New Zealand projected a smaller budget surplus. A month out from the general election, finance minister Bill English, who along with prime minister John Key is campaigning for a third term in office, shared a fiscal update. After six years of deficits, English and Key projected a budget surplus of ($251 million) for the 12 months through June, down from May’s projections.

Syria’s worst chemical weapons were neutralized. Over 600 metric tons of Damascus’ stockpiles were destroyed aboard a specially equipped ship in the Mediterranean, the US Pentagon reported. Damascus has been accused of a chemical attack that killed over 1,000 Syrians last year, and agreed in September to hand over the weapons following the threat of airstrikes from the US and France.

US lawmakers asked the Federal Reserve for clarity. A bipartisan group of lawmakers asked for clarification on emergency lending authority rules. They want to be able to ensure that the Federal Reserve won’t allow “backdoor bailouts” if a financial crisis arises in the future.

Quartz obsession interlude:

Max Nisen on how Google decides whether to buy a company. “At Google, the process comes down to co-founder Larry Page’s ‘toothbrush test,’ according to the New York Times (paywall): Is the product the target company makes something people will use at least once a day, and that makes their lives better? This reflects an attitude that values growth over profit, instinct and product over advice from Wall Street, and the long term over the short run.” Read more here.

Matters of debate

Geopolitics has no effect on your investments. Markets only teeter slightly on news of war, then resume their prior trend.

Israel and Palestine see peace as a threat. The continued conflict allows leaders to avoid dealing with tough domestic problems.

Athletes should be taught Plato. With so many badly behaved sportspeople competing, we need philosophy to accompany physical training.

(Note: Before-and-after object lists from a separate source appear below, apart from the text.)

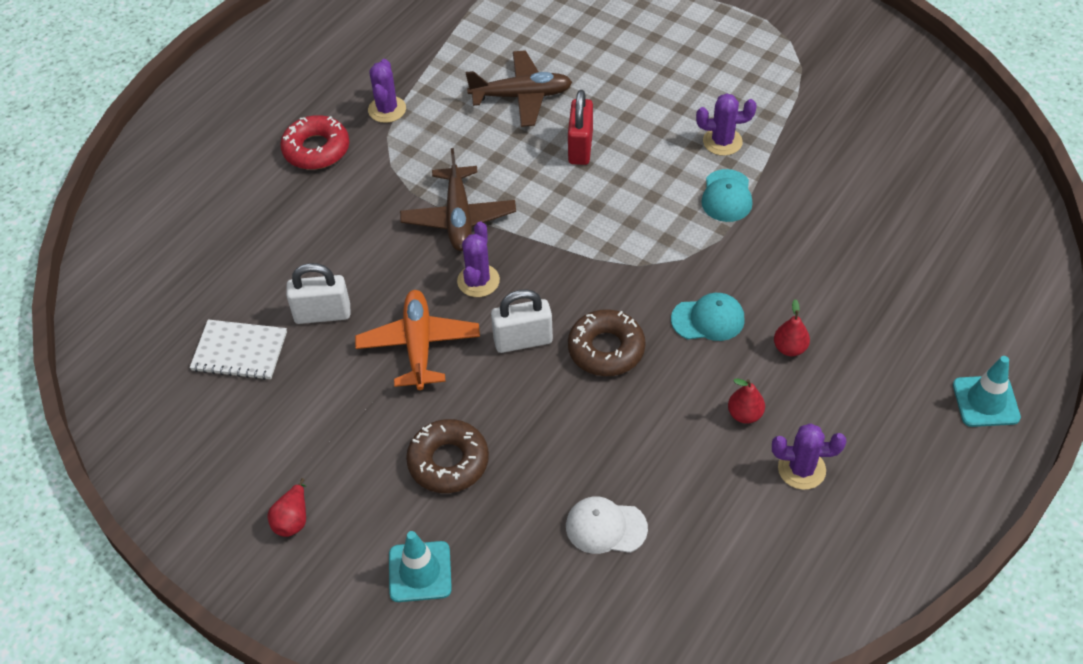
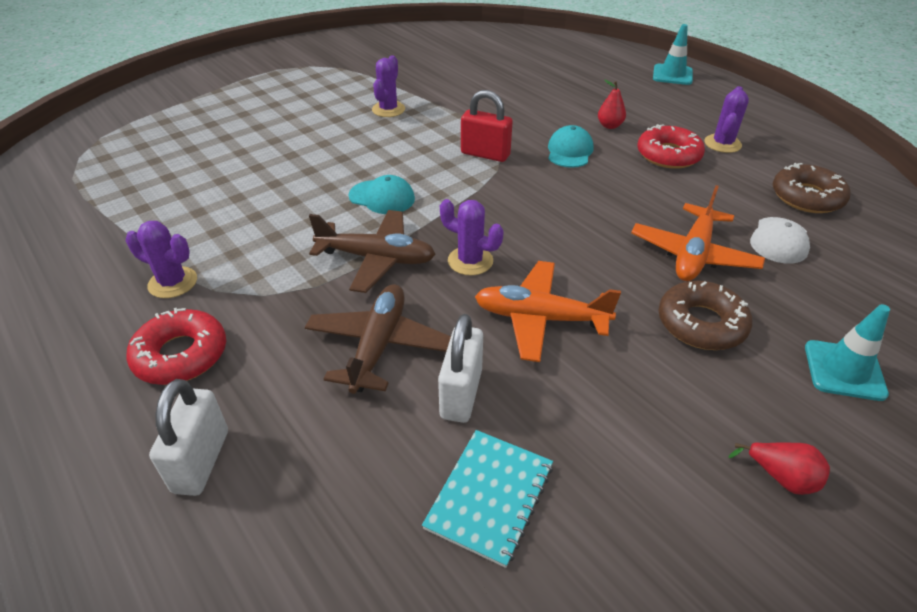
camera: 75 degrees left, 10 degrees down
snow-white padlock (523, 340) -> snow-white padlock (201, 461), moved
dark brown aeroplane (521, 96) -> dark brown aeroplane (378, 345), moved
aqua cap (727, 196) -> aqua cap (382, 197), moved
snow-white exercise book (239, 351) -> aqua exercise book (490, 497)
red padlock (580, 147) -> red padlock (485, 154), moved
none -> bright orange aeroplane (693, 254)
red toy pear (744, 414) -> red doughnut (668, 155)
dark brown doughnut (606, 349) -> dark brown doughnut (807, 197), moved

Russia’s retaliatory sanctions shouldn’t include alcohol. In a culture of “alconauts,” past alcohol bans have only harmed the Kremlin.

Surprising discoveries

An explanation for two inscrutable emojis. If you’ve ever wondered what both arms crossed in front of you or raised in a circle mean, we can now reveal all.

Japanese fundraisers made $3,500 with “zoo jeans” ripped by lions, tigers, and bears. The WWF accepted the donation, though they’d prefer if the denim weren’t tossed into the animal pens.

The male chromosome has been shrinking for 180 million years. While the Y chromosome has also been evolving, it could shrink out of existence (paywall).

Hillary Clinton already travels like she’s president. The standard speaker’s contract for the former secretary of state includes a private jet, the presidential hotel suite, and an entourage.